“PROPER” USE OF THE LAW
The inscription on our logo at the Cambridge Law (f.k.a. R.C. Roby Law) firm is a Bible verse from 1 Timothy 1:8, “We know that the law is good if one uses it properly” (NIV). I think this is especially true when it comes to family law. No other area of law has greater impact on the future of those affected by it – husbands, wives, mothers, fathers, sons, and daughters. It impacts the personal lives of each member of the family systems it touches. At the same time, the statutes and rules that govern this area of the law in Minnesota are written by committees of legislators in St. Paul, with a smorgasbord of input from special interest groups who seldom understand what measures would effectively promote the health of these families. This is why we do family law.
To use the law “properly” is to recognize its limitations. The law is a great tool for prescribing and enforcing boundaries where people don’t have personal incentive to otherwise respect those boundaries. The boundaries we are willing to enforce tell us what we value, because they define what we are willing to protect. In the arena of family law, there has been a long, bell-curved trend over the last century toward decreasing the legal “protection” of the nuclear family. Prior to “no-fault” divorce, a person had to prove that the “relief” of a court “dissolving” a marriage was warranted by certain findings. There was a threshold to be met – there had to have been a violation of trust in the marriage to justify breaking up the home. That got very messy, especially during the “sexual revolution” of the 1970’s, so “no-fault” divorce became the new standard across the country. Courts wanted to wash their hands of the drama, and so many families have now become revolving doors of different partners and relationships. Today fewer than one in four children will grow up with both of their birth parents in an intact home.
Further steps have been taken since then to de-standardize the definition of a family in Minnesota, the most recent being legislation affecting the genders of the “married” couple. The law no longer deems the traditional nuclear family worth protecting, but this was not always true. There are many historical references to the nuclear family being a benefit to the “state”, and therefore worthy of consideration and deference in the laws (e.g., Minn. Stat. §500.24 Subd.1). The recognized benefits were both social and economic. Anyone who has been involved in a family breakup can testify to the negative financial impact of having to establish and maintain an additional residence, not to mention that the average divorce in Minnesota costs each party around $11,400.00. (Martindale-Nolo 2015 Divorce Study). Professionals who work with children in divorces and custody disputes see the clear negative impact of transient relationships and living arrangements on children. (e.g., 1991 Amato and Keith, 92 studies involving 13,000 children) At this time in our history, when it comes to the welfare of children and families, the boundaries being protected by the law have been pretty much reduced to that of immediate physical safety, along with some attempt at fairness around financial interests and parenting roles. One of the effects on the general public has been to make everyone more dependent on state aid and institutions for their basic needs, financially and socially. Where the stable nuclear family had been a self-sustaining unit in both of these areas, the dissolving of that unit has made self-sustenance unreachable for more of the population than ever in history.

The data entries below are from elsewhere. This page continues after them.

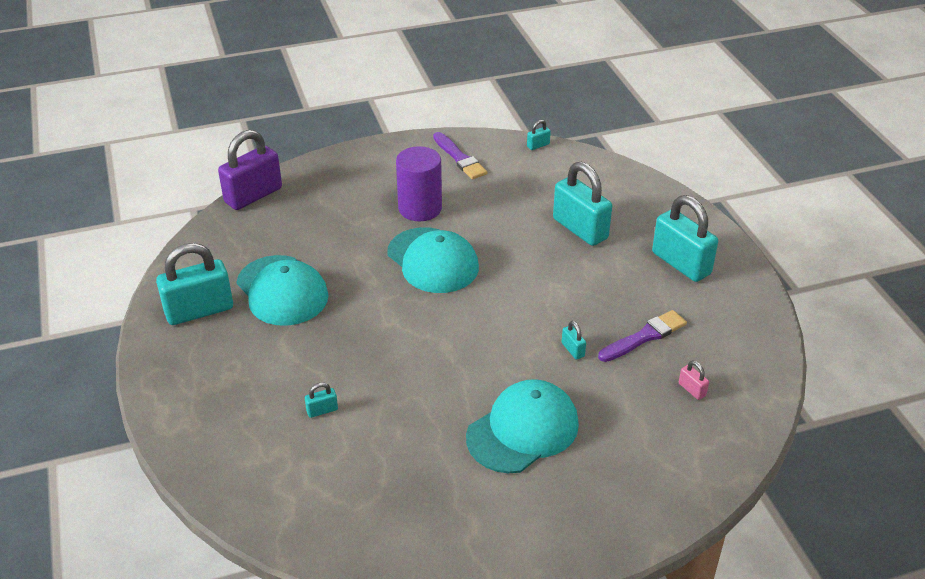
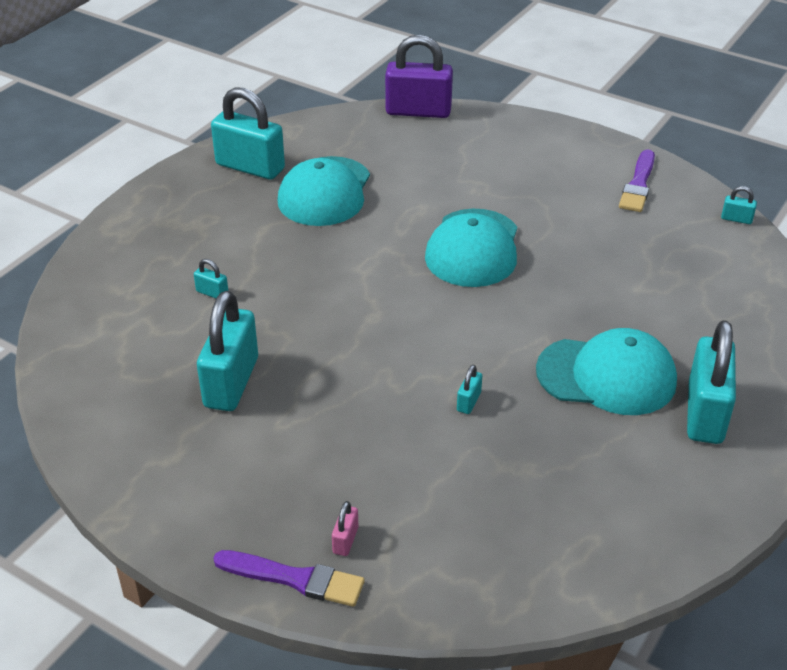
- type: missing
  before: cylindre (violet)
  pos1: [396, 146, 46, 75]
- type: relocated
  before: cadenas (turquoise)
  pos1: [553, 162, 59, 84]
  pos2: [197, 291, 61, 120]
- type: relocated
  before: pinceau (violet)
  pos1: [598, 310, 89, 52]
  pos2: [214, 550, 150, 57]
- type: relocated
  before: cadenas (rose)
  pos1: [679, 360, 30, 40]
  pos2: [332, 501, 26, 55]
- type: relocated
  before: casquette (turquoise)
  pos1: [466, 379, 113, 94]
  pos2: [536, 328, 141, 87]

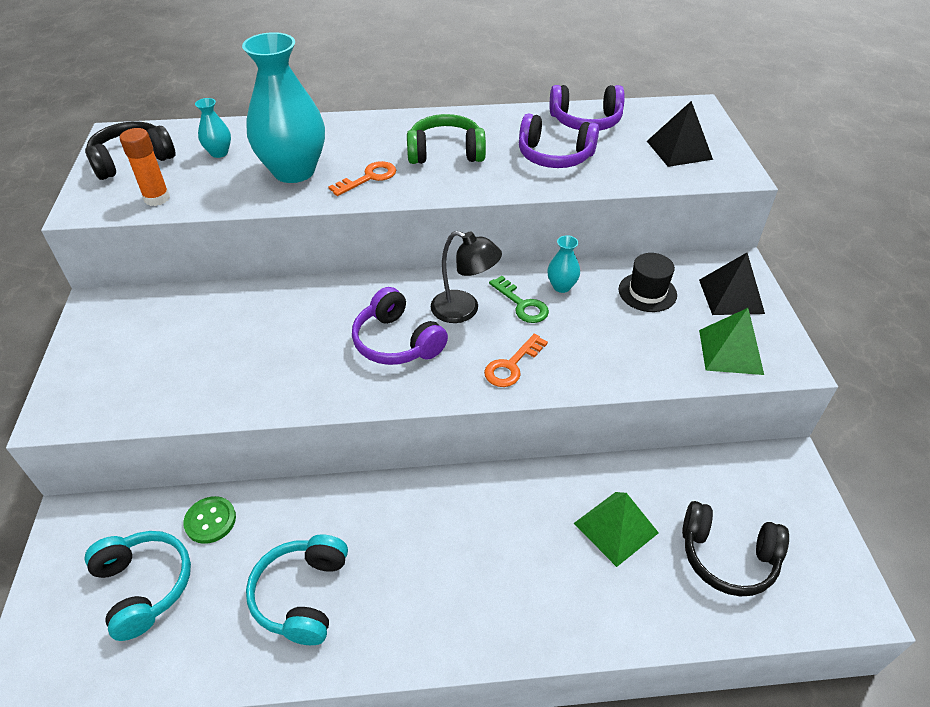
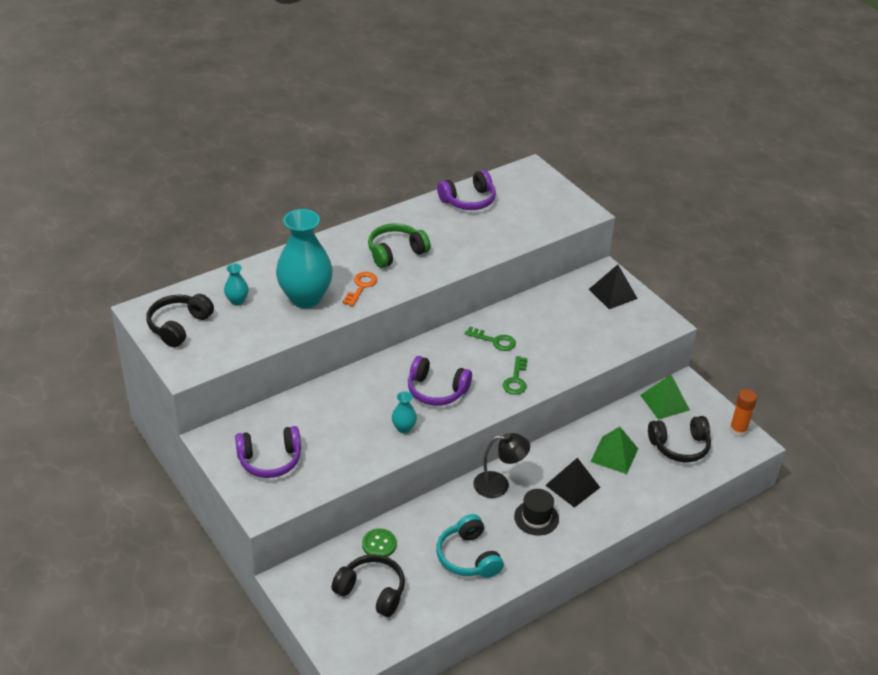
- type: relocated
  before: pyramide (noir)
  pos1: [647, 101, 66, 66]
  pos2: [545, 458, 55, 50]
- type: relocated
  before: casque audio (violet)
  pos1: [519, 114, 80, 54]
  pos2: [235, 426, 66, 52]
- type: relocated
  before: bâton de colle (orange)
  pos1: [120, 128, 50, 78]
  pos2: [729, 389, 28, 48]
- type: relocated
  before: lampe (noir)
  pos1: [431, 231, 71, 92]
  pos2: [473, 433, 57, 65]
- type: relocated
  before: vase (turquoise)
  pos1: [547, 235, 33, 58]
  pos2: [392, 391, 25, 42]
- type: relocated
  before: chapeau (noir)
  pos1: [619, 253, 58, 59]
  pos2: [514, 489, 45, 47]
- type: relocated
  before: pyramide (vert)
  pos1: [699, 308, 65, 67]
  pos2: [640, 375, 50, 45]
- type: colour
  before: clé (orange)
  after: clé (vert)
  pos1: [484, 334, 64, 53]
  pos2: [503, 356, 25, 39]
- type: colour
  before: casque audio (turquoise)
  after: casque audio (noir)
  pos1: [85, 531, 106, 110]
  pos2: [332, 554, 73, 63]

So how can the laws related to family be used to help empower the lives of our clients at Cambridge Law? There are some basic ways we do this:
- Treat every client as valuable and worth every effort we can make to assure they are treated with respect and fairness in the legal process;
- Look for ways to de-escalate the level of conflict, saving our clients both money and unnecessary emotional pain (We actively seek to be leaders and innovators in all forms of alternative dispute resolution);
- Explore options that others wouldn’t bother to discuss, such as legal separation, with the understanding that dissolving the family unit may not be in every client’s best interest;
- Use our experience to navigate the most efficient path to resolution of your case.
We believe that using the law to devalue the family is NOT a “proper” use of the law. There is a proper use, and that involves protecting the boundaries and respect of individual members of those families, and empowering clients for future success in their relationships, both old and new.